Last year at this time, I applied to speak at two conferences (NCTM and CMC-N) with this proposal:
Tech in the classroom: What is it good for?
Tablets and Chromebooks are now commonplace in K-12 classrooms; free and cheap online resources abound. Yet turning flashy devices into learning of mathematics is tricky. This session will highlight ways technology can and should transform the math classroom – and just as importantly, ways that it can’t and shouldn’t. Participants will leave with free resources, and a deeper understanding of how to use appropriate tools strategically, just as we ask of our students.
As a teacher and math specialist at a fast-moving charter network in Silicon Valley, that topic that has been heavily on my mind for the past few years. At its best, technology in the classroom can make math more visible and intuitive for students, so that doing math feels more like play than work; it can make math collaborative and social; it can provide teachers with a window into students’ thinking about mathematics.
In short, that’s the edTech worldview I’ve developed over the years, and it’s helped me weed through the massive marketplace of products and platforms to find the diamonds in the rough. I hoped to make a case for this worldview in my session, or at the very least encourage educators to be critical consumers and develop their own worldviews.
Alas, neither conference accepted this proposal (though I did get to touch on this topic at a talk I gave at Desmos, and I ended up joining my colleague Kyle Moyer to present on a different topic for NCTM). So for this next round of speaking proposals, I’m scrapping the topic and proposing instead to speak to the question that got me interested in math education in the first place. This weekend I submitted the following proposal for three conferences (NCTM, CMC-N, CMC-S):
Where’s the Math?
An education researcher once observed a terrifying trend: “In U.S. lessons, there are the students and there is the teacher. I have trouble finding the mathematics.” The presence of procedures, rules, and numbers does not a math education make. Math is a verb; it entails exploration, creation, justification, and much more. Come learn strategies for designing a math classroom and curriculum where students can feel the exhilaration, frustration, and satisfaction of doing real math.
Learning Outcomes
Participants will re-assess commonly accepted norms of math classrooms. Two examples:
– Lessons are commonly structured as “I do, We do, You do,” which can strip away opportunity for mathematical thinking. Instead, try: “You, Y’all, We.”

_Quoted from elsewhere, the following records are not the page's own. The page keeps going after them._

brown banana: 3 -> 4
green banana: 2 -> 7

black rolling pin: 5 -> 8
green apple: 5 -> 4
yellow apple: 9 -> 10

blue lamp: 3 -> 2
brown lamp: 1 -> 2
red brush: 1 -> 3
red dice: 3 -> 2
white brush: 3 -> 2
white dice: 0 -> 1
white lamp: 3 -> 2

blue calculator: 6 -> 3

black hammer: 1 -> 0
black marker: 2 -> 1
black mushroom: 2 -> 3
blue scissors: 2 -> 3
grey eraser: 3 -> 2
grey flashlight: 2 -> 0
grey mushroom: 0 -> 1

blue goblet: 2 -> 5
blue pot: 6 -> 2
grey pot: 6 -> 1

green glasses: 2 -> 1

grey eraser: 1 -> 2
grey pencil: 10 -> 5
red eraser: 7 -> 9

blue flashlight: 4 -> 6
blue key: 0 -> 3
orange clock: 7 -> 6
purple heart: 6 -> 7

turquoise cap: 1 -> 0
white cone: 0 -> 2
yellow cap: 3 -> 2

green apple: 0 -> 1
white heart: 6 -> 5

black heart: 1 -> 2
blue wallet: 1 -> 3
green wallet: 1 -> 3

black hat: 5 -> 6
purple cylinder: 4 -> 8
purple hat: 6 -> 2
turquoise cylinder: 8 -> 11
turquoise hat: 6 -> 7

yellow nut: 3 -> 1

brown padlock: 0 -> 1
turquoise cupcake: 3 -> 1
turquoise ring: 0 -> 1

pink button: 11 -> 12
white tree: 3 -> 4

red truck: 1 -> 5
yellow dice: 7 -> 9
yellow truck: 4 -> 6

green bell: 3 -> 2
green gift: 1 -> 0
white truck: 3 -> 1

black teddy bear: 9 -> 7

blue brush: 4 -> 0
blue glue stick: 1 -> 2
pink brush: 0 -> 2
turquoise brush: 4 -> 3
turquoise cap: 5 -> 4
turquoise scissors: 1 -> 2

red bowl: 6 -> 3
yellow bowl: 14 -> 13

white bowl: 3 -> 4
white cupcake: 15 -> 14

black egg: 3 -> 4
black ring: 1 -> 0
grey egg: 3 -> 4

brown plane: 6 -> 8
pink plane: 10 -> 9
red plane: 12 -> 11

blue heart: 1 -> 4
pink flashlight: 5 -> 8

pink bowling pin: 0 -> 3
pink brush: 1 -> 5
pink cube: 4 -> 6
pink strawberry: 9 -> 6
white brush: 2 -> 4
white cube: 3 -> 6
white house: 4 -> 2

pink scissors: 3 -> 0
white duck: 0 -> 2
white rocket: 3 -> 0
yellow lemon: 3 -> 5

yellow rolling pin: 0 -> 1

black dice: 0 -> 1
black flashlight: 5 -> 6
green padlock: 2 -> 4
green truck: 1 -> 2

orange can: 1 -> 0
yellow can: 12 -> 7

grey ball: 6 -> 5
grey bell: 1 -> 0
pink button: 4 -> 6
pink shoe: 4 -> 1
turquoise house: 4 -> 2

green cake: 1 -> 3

– Teacher questioning commonly falls into the pattern of “Initiate-Respond-Evaluate,” which focuses the class on “answer-getting,” positioning the teacher as the arbiter of correctness. Instead, consider lines of questioning aimed at understanding student thinking.
How does your presentation align with NCTM’s dedication to equity and access?There is an unwritten ethos in many math classrooms that students must learn their “math facts” – procedures, rules, notation, etc. – before they can engage in deep mathematical thinking and problem solving. This misconception about student potential leads to students developing their own misconception about what math is and isn’t. That is an equity issue. ALL students – not some – can engage in mathematical thinking and problem solving. This session explores how to make that a reality.
Crossing my fingers!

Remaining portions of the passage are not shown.